Morgan nodded, her hand still lingering over the copper clasps that cornered the book.
 

“I saw a cleaning trolley in the hallway. I’ll get that and we can wheel it out.”

She retrieved the trolley and they hefted the book into it with the sackcloth as a protective hammock. They began to wheel it slowly back towards the main entrance, Jake still staggering every now and then with the pain in his head. Morgan felt the empty gaze of the corpses as an accusation, for they had disturbed the peace of the dead and blown apart their cadaverous children. She shuddered. Whether the book was cursed or not, this place felt as if the dead still lurked, wishing ill on those clinging to life. They reached the elevator and wheeled the trolley in as the door began to shut.
 

A gun thrust through the crack of the closing door, knocking it open again.
 

The Abbot stood there, his shrunken head a mask of despair but his eyes burning with fanaticism. He had seemed so harmless, so welcoming, but now Morgan could see that he had a hidden agenda, but she couldn’t try to attack him, not with Jake so weak.
 

“You should have left,” he said. “The explosion was a warning, but now God has led me to the book through the destructive fire. I’ve been searching for the Devil’s Bible and finally here it is.” He indicated with the gun. “Get out and leave the trolley there.”
 

“Who are you working for?” Jake whispered, his face grey and sweating now. Morgan could see he was suffering, and she helped him back out into the narrow corridor. The Abbot entered the elevator with the book, holding the gun towards them at all times.

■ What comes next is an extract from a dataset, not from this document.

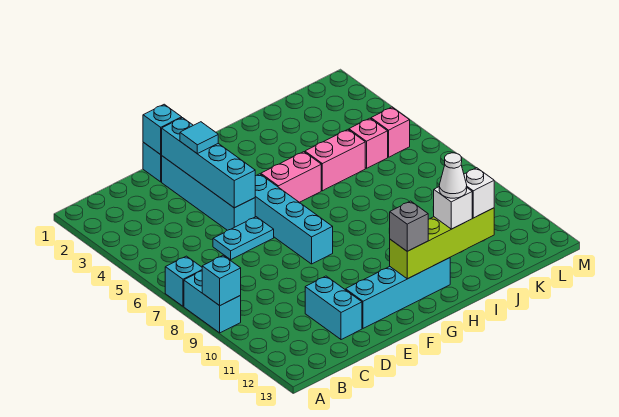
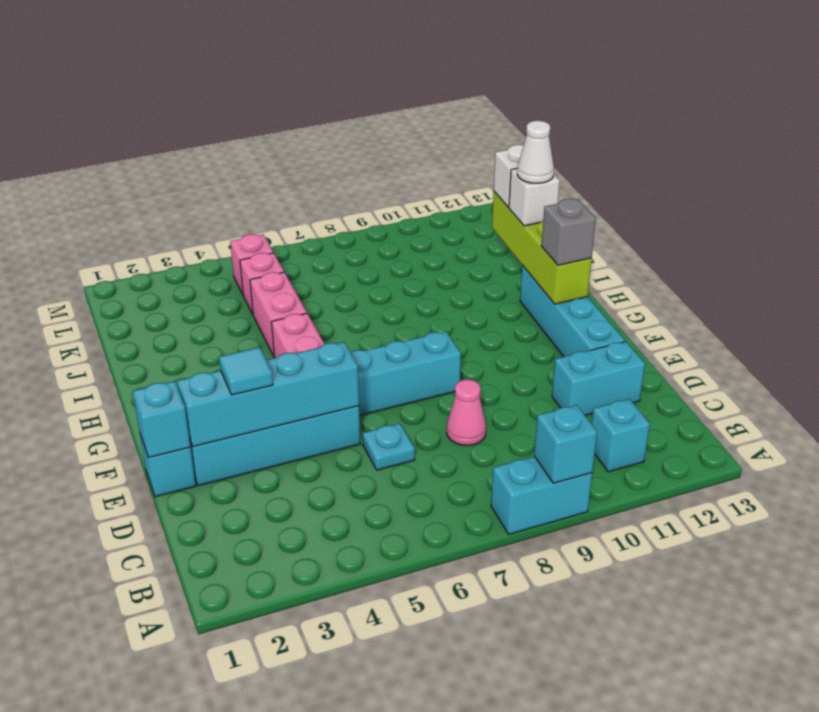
cyan brick A7 level 1 -> cyan brick B11 level 1
cyan plate D6:E6 level 1 -> cyan plate D6 level 1
none -> pink cone D8 level 1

“The one who will fulfill the prophecy and usher in the end times,” he said as the door closed, leaving Morgan and Jake standing in the crypt with the carnage of the dead. Jake slumped down the wall as dizziness overcame him and put his head in his hands. Morgan banged her fists on the elevator door and tried to pry the doors open with desperate fingers. She rifled through her backpack, finding her phone but there was no reception this far underground. Marietti was expecting a call by 2am and if he didn’t receive it, she knew he would send help after them.
 

She threw the pack down in frustration, angry that her first official mission with ARKANE had gone so badly wrong. Her partner was injured and the Devil’s Bible taken by the agent of Thanatos. All they could do was sit here and wait for someone to get them out of the crypt. She sank down next to Jake as the flickering lights went out and they were left in darkness.